Globale Aktien: „Die nächsten 15 Jahre werden ganz anders“

Foto: Smarterpix/Alexmit
Quo vadis, globale Aktien?

Die Kapitalmärkte stehen vor einem strukturellen Wandel. Nach Einschätzung des Global Equity Teams von Amova AM unterscheiden sich die kommenden 15 Jahre grundlegend von der Phase seit der Finanzkrise. Für Anleger rücken damit neue Treiber, Risiken und Bewertungsfragen in den Fokus – mit Folgen für Strategie und Titelauswahl.

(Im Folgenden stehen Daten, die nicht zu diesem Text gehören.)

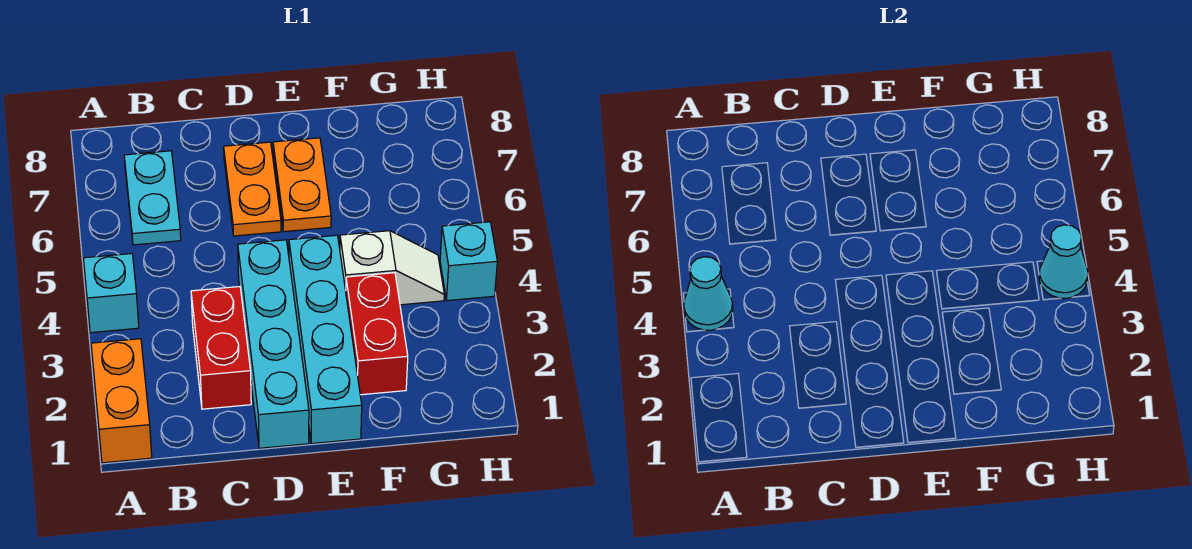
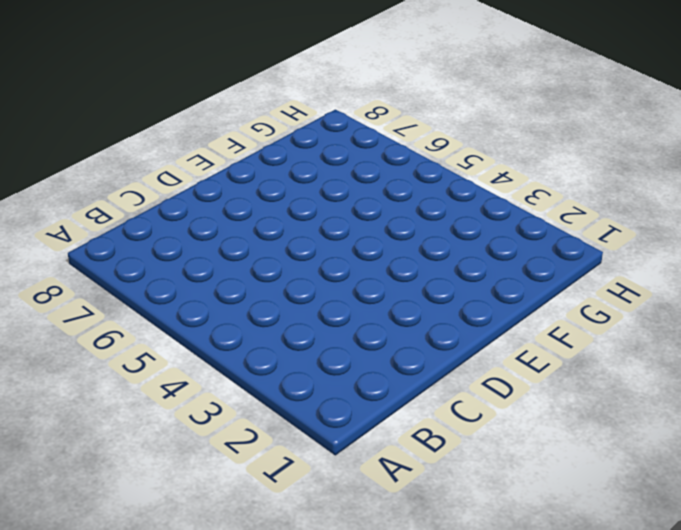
none -> orange brick A1:A2 level 1
none -> cyan brick A4 level 1
none -> cyan plate B6:B7 level 1

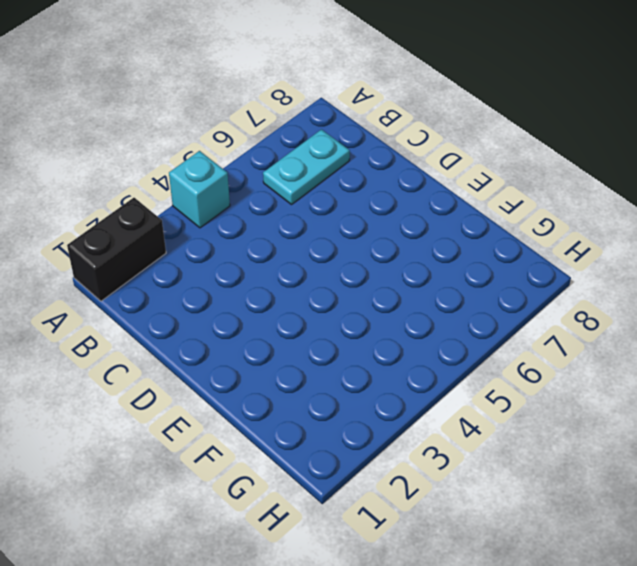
black brick A1:A2 level 1 -> orange brick A1:A2 level 1
none -> red brick C2:C3 level 1
none -> cyan brick D1:D4 level 1
none -> orange plate D6:D7 level 1

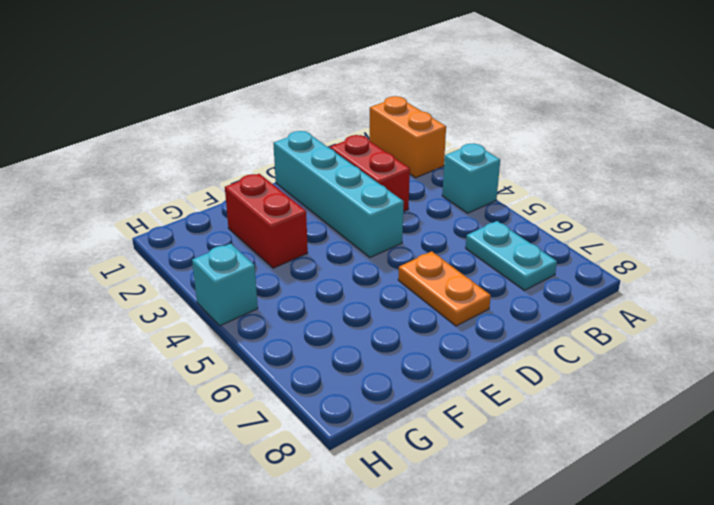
none -> cyan brick E1:E4 level 1
none -> orange plate E6:E7 level 1
none -> white slope F4:G4 level 1 top F

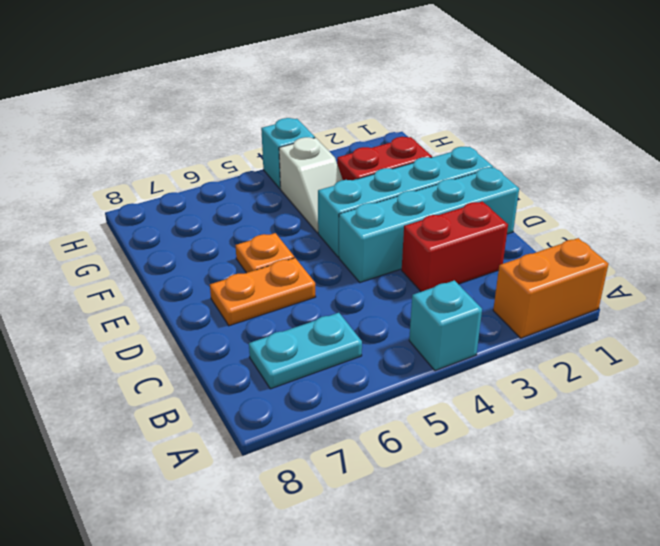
orange plate E6 level 1 -> orange plate E6:E7 level 1
white slope F4:G4 level 1 top G -> white slope F4:G4 level 1 top F
none -> cyan cone A4 level 2
none -> cyan cone H4 level 2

Die kommenden 15 Jahre werden sich von den letzten 15 unterscheiden, sagt das Global Equity Team von Amova AM voraus. Das bedeutet:

So tief wie nach der Finanzkrise werden die Realzinsen nicht fallen. Dafür müssen zu viele Haushaltsdefizite finanziert, geopolitische Handelskonflikte ausgefochten und Inflationsdruck durch energiehungrige KI ausgestanden werden.

Für KI-Infrastruktur wurde schon im letzten Jahr sehr viel ausgegeben. Hunderte Milliarden weiterer Investitionsausgaben werden die Gewinne in den Bereichen Technologie, Industrie und Versorger beflügeln.

An der Börse hat sich die Marktführerschaft eingeengt: Spekulative Wachstumswerte schossen in die Höhe, Qualitätsaktien erlitten ihre stärkste Underperformance seit zwei Jahrzehnten. Die niedrigen Bewertungen dieser Titel deutet auf eine Erholung hin, die für langfristige Anleger voller Chancen steckt. Mögliche Auslöser für eine solche Umkehr sind eine Ermüdung des KI-Themas, geopolitische Eskalationen, Handelsstörungen, Kreditstress und ein schwacher Arbeitsmarkt.

Um eigenständiges Alpha zu erzielen, muss man Gewinner finden, die von gesamtwirtschaftlichen Trends unberührt bleiben. Steigen die Realzinsen, sind unmittelbare Gewinne wichtiger als ferne Versprechungen.